TatianaJin / whippet_sort

Apache License 2.0
2 stars 2 forks source link

[Feat] Data Generator #2

Open CaiusDai opened 9 months ago

CaiusDai commented 9 months ago

What is this issue about

A data generator that can generate configurable parquet files is needed for later benchmarks.

Goals

Ideally, the generator will provide two functionalities:

  1. Generate Logical Data. This part will focus on generating the real data content for parquet file, including the schema, data size, distribution etc. .
  2. Generate physical parquet file.
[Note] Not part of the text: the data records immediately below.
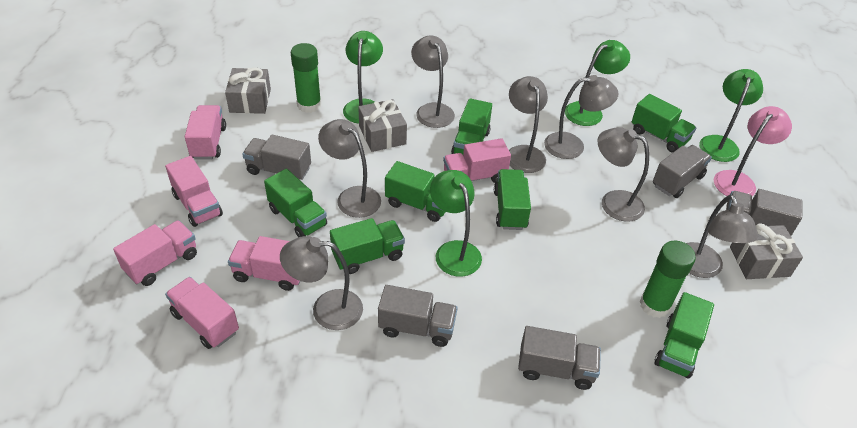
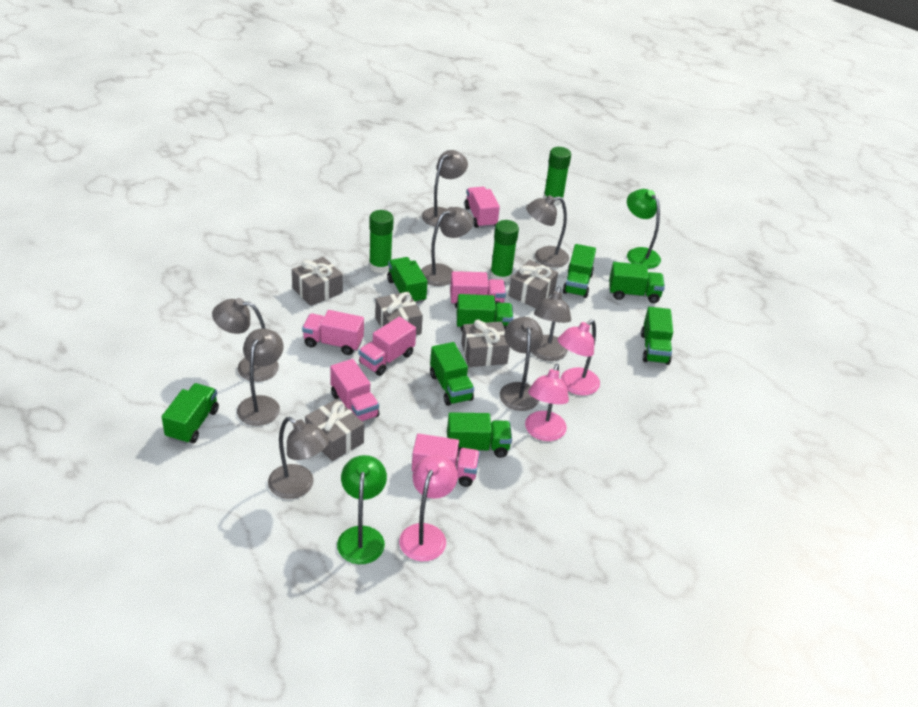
green glue stick: 2 -> 3
green lamp: 4 -> 2
green truck: 7 -> 8
grey gift: 3 -> 5
grey lamp: 7 -> 8
grey truck: 5 -> 0
pink lamp: 1 -> 3

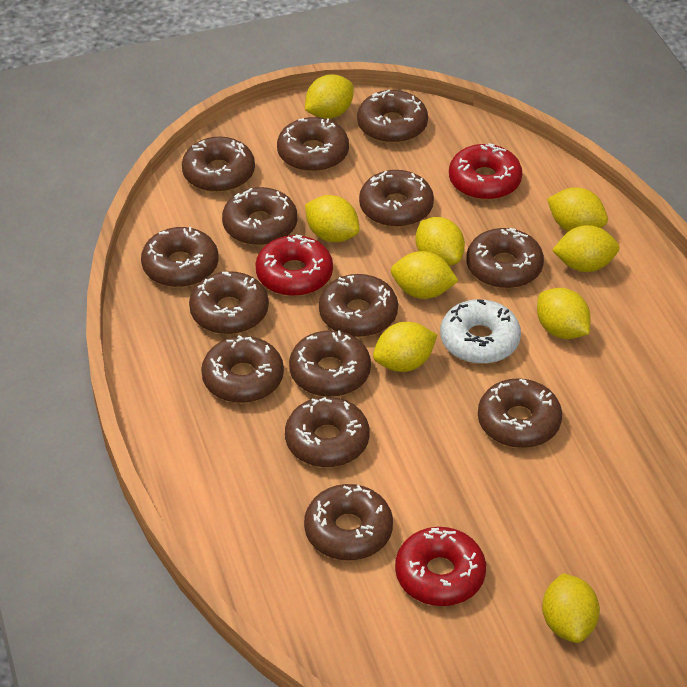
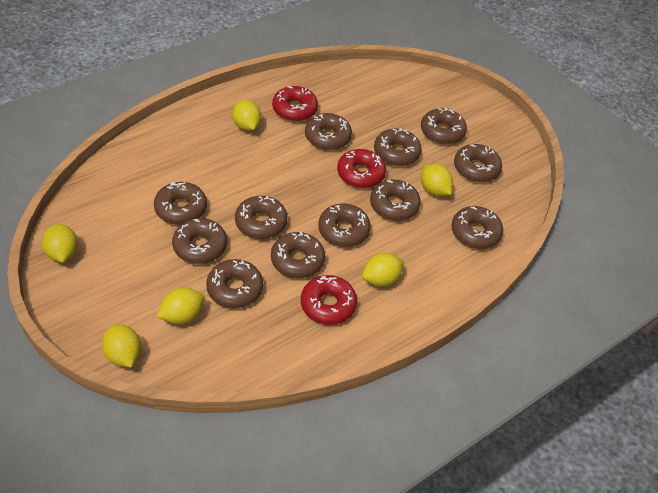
brown donut: 14 -> 12
white donut: 1 -> 0
yellow lemon: 9 -> 6

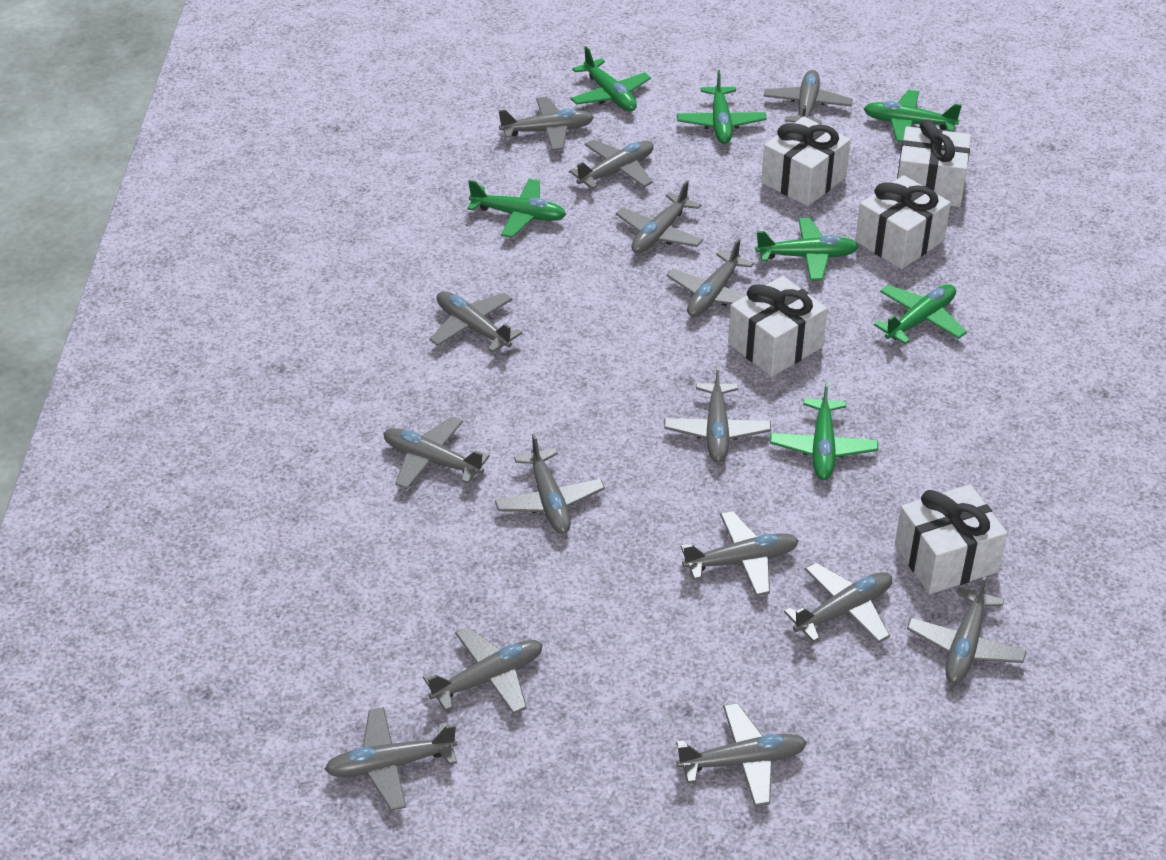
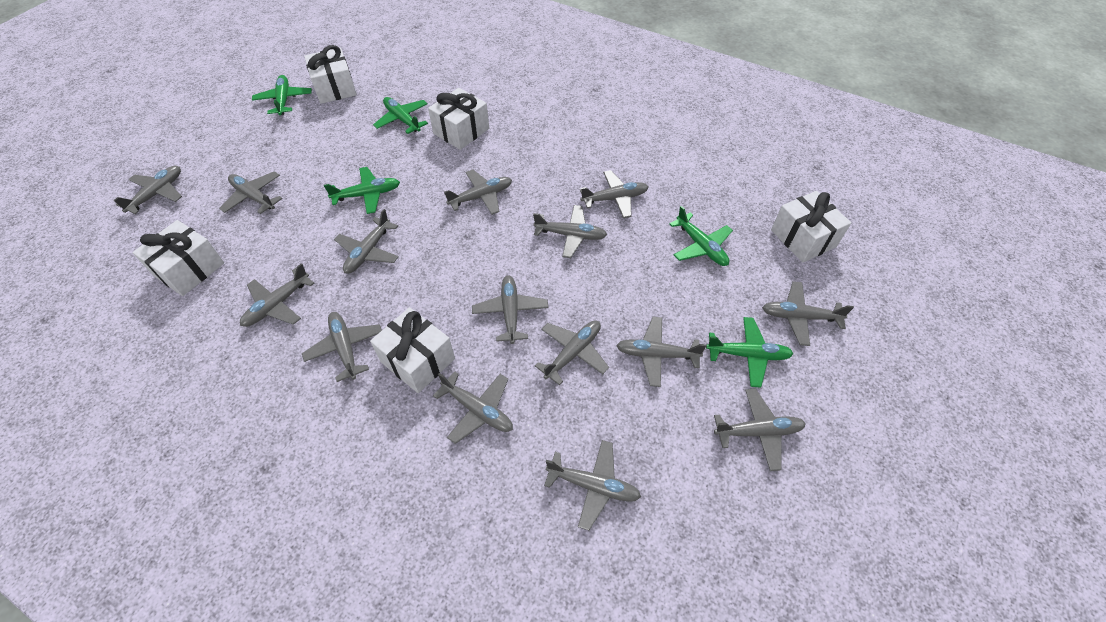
green plane: 7 -> 5

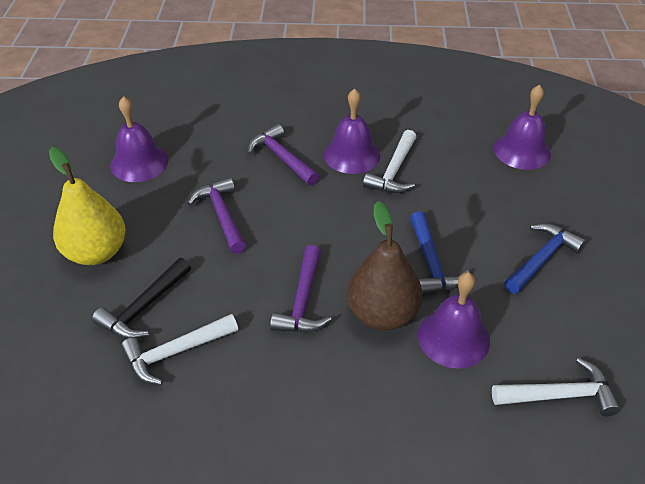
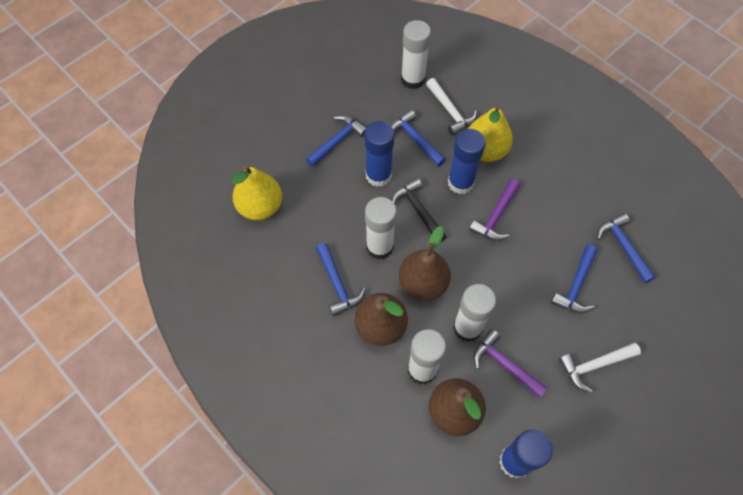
blue glue stick: 0 -> 3
blue hammer: 2 -> 5
brown pear: 1 -> 3
purple bell: 4 -> 0
purple hammer: 3 -> 2
white glue stick: 0 -> 4
white hammer: 3 -> 2
yellow pear: 1 -> 2

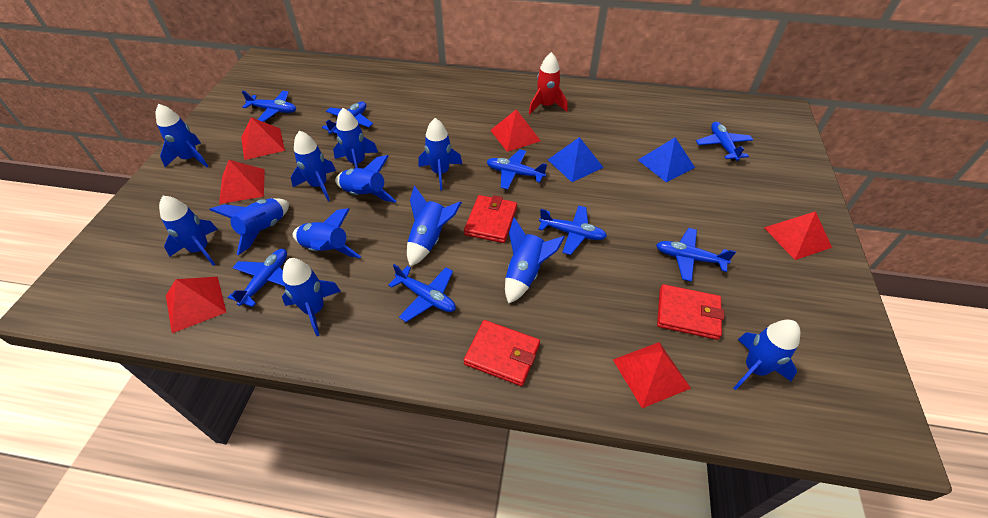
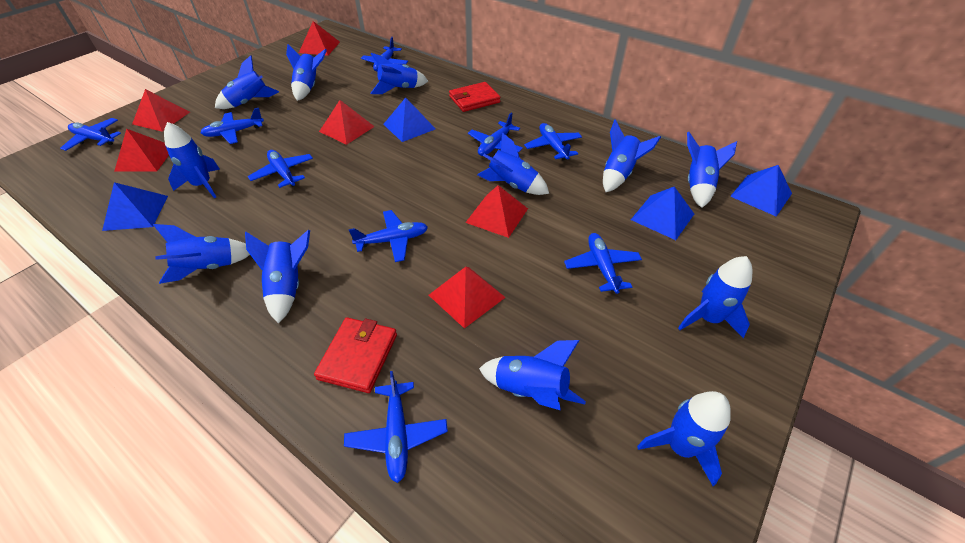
blue plane: 8 -> 9
blue pyramid: 2 -> 4
red rocket: 1 -> 0
red wallet: 3 -> 2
This part will focus on transforming the logical data into a parquet file, deciding the data's physical layout, including encoding and compression methods.

For more flexiblility, the generator is designed to also accept json file configuration (for complex or repeatable data generation).

Generator Configurations

Configurable factors for Logical Data Generator

  1. Number of columns and number of rows.
  2. Data type for each column
  3. Data distrbution for each column
  4. Cardinality for each column
  5. Null value frequency

Configurable factors for Physical Data Generator

  1. Encoding method for each column.
  2. Compression method for each column.
CaiusDai commented 9 months ago

Please let me know if any configurable factor is not reasonable or more factors are needed. I will work on the logical data generator first.

TatianaJin commented 9 months ago

Data distrbution for each column: number of distinct values & value occurrence distribution?